Segundo o advogado Paulo Cunha Bueno, a decisão representa violação a direitos fundamentais, especialmente ao princípio da dignidade da pessoa humana. Ele argumenta que traumas na cabeça exigem investigação laboratorial adequada, o que, na avaliação da defesa, não pode ser feito de forma segura apenas nas dependências da Polícia Federal.

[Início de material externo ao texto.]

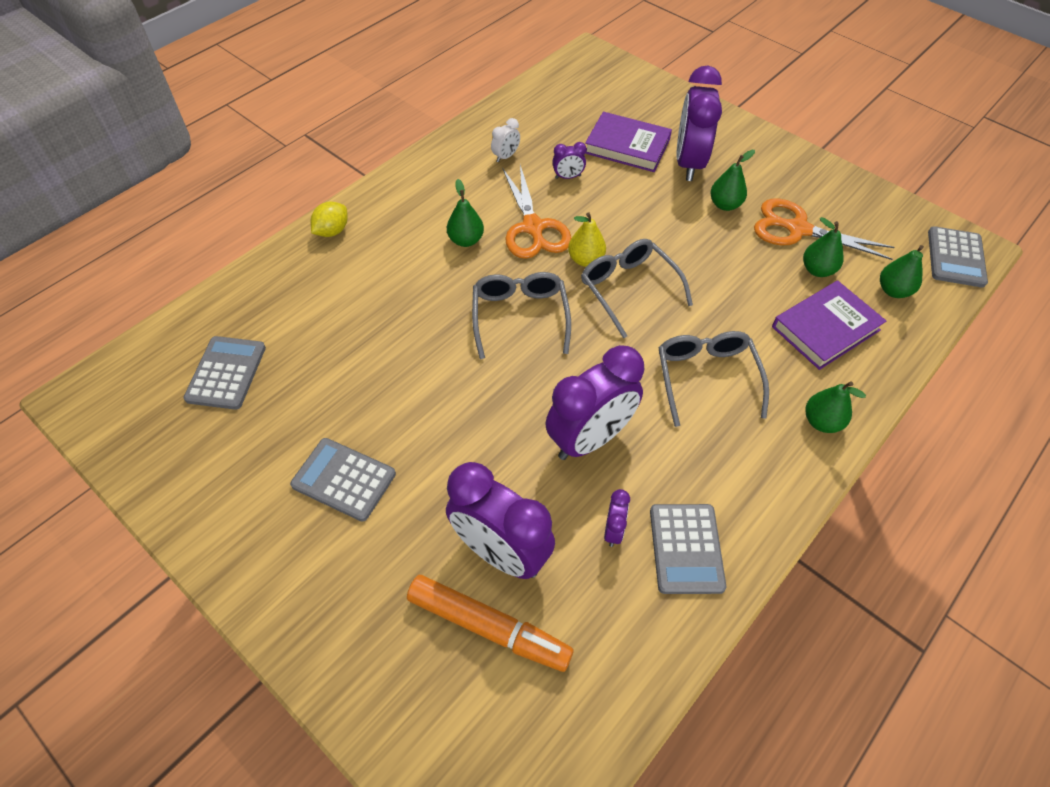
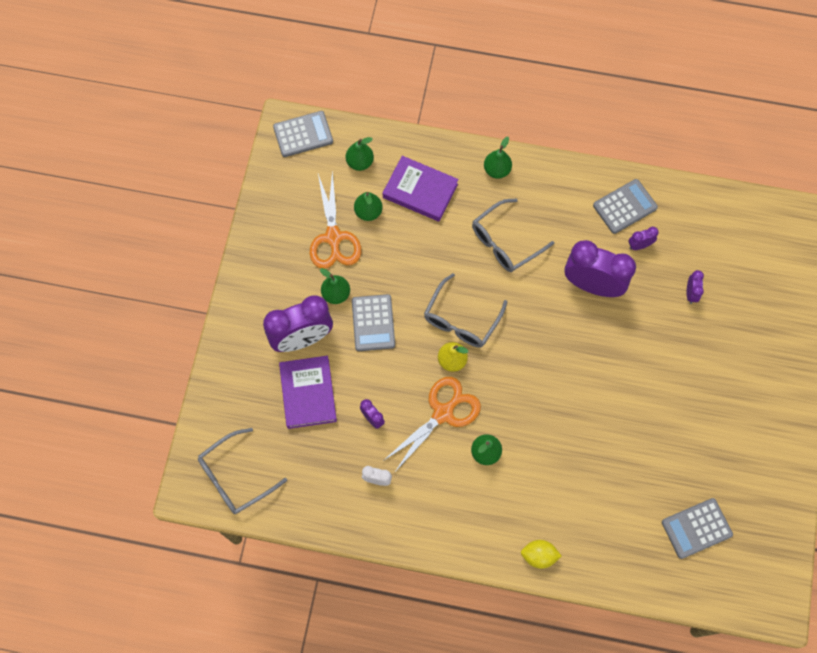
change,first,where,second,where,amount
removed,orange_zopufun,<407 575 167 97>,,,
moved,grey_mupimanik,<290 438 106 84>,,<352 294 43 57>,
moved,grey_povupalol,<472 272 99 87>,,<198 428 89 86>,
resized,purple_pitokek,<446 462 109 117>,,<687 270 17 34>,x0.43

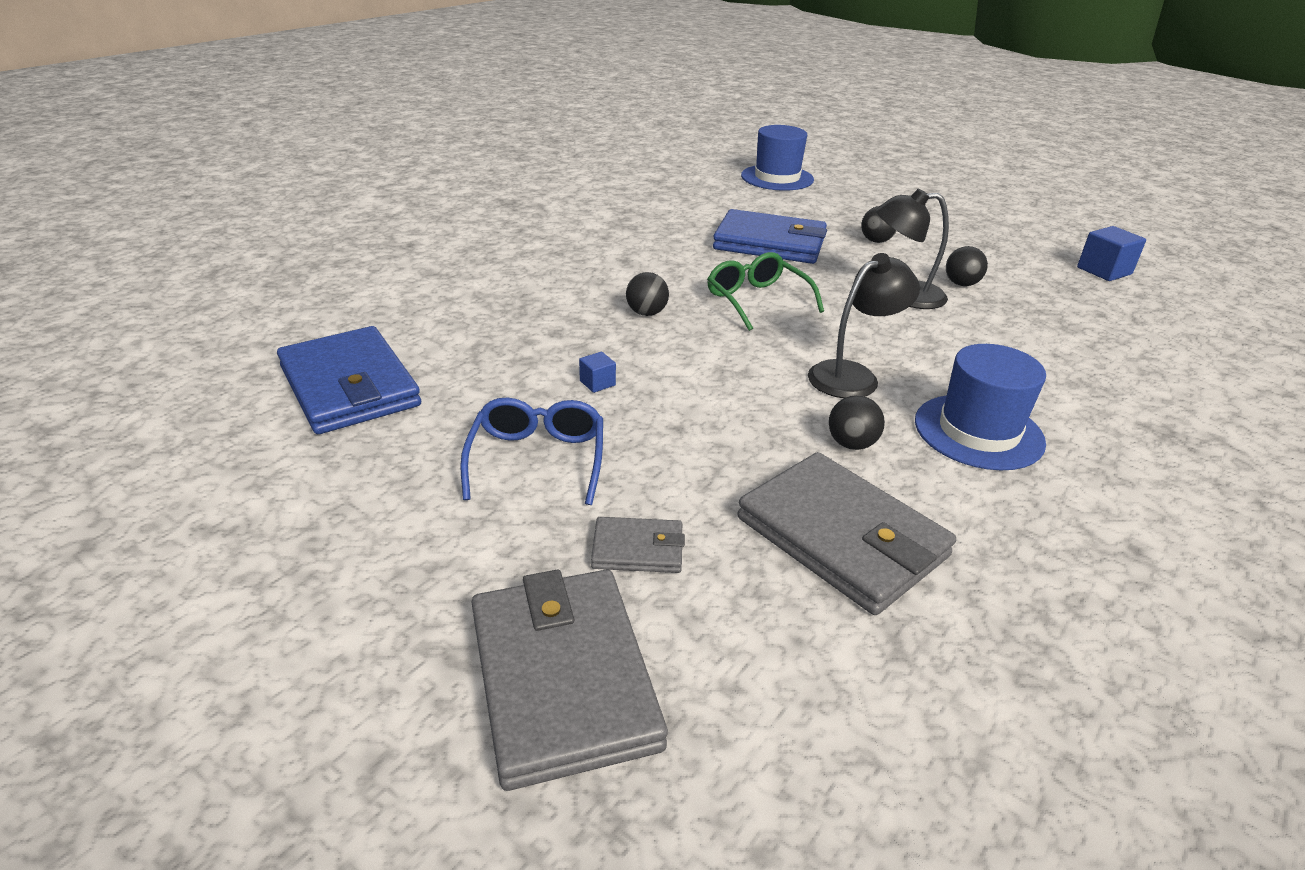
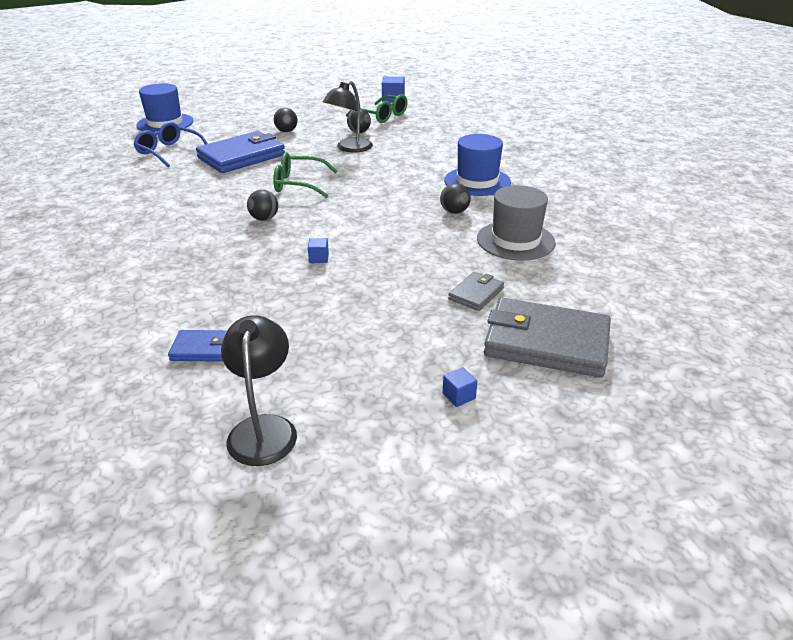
change,first,where,second,where,amount
added,,,green_povupalol,<346 94 62 29>,
added,,,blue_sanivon,<443 367 34 40>,
moved,blue_povupalol,<460 397 143 108>,,<134 122 74 45>,
moved,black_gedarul,<808 253 112 145>,,<221 315 76 151>,
replaced,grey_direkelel,<737 452 219 163>,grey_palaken,<477 185 79 76>,
resized,blue_direkelel,<277 326 144 108>,,<168 330 59 32>,x0.49

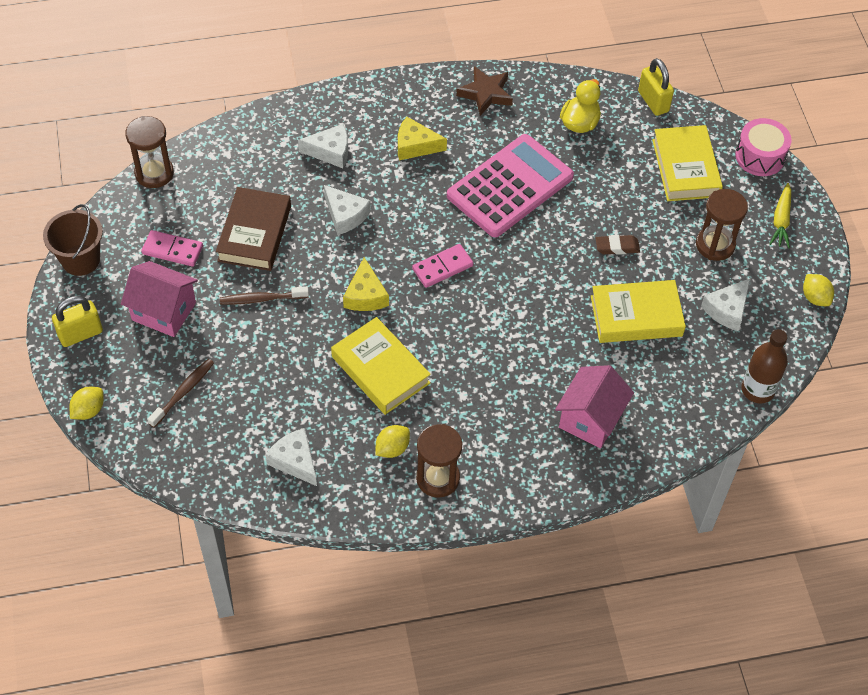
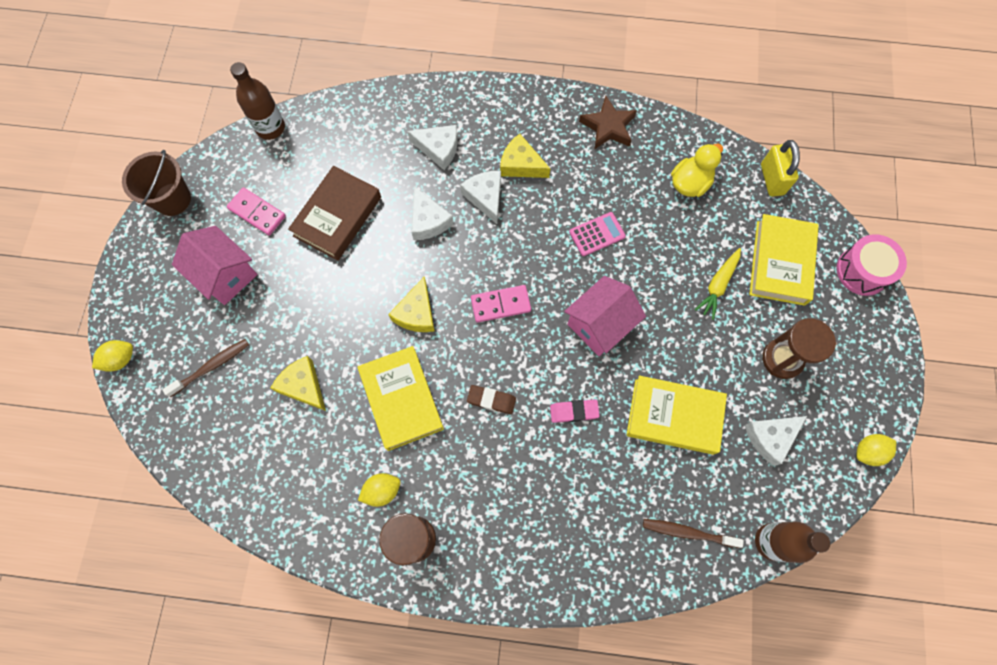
change,first,where,second,where,amount
removed,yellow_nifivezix,<52 296 51 51>,,,
added,,,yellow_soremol,<271 356 55 55>,
added,,,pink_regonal,<550 399 50 24>,
moved,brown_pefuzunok,<220 286 89 19>,,<643 519 101 29>,
moved,white_soremol,<266 428 51 58>,,<460 171 41 53>,
moved,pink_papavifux,<555 365 79 83>,,<564 276 82 80>,
moved,brown_regonal,<596 235 44 20>,,<467 385 49 29>,
moved,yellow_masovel,<770 183 21 65>,,<695 248 46 72>,
replaced,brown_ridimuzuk,<125 116 49 72>,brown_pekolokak,<230 62 55 78>,
turned,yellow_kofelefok,<803 274 31 32>,,<856 434 40 32>,75 degrees clockwise
resized,pink_mupimanik,<447 134 127 103>,,<569 212 57 44>,x0.42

Os advogados também destacaram a idade de Bolsonaro e compararam o caso ao do ex-presidente Fernando Collor de Mello, que cumpre prisão domiciliar por motivos de saúde. De acordo com a defesa, Bolsonaro possui histórico médico relevante e já passou por procedimentos recentes no Hospital DF Star, em Brasília, onde pretendia realizar os exames.
Bolsonaro teria caído durante a madrugada, dentro da cela na Superintendência da PF em Brasília, batendo a cabeça em um móvel. Moraes determinou que a Polícia Federal encaminhasse ao STF o laudo médico do atendimento inicial, que aponta lesão superficial no rosto e vestígios de sangue. A decisão sobre eventual autorização para exames hospitalares ainda será analisada pelo ministro.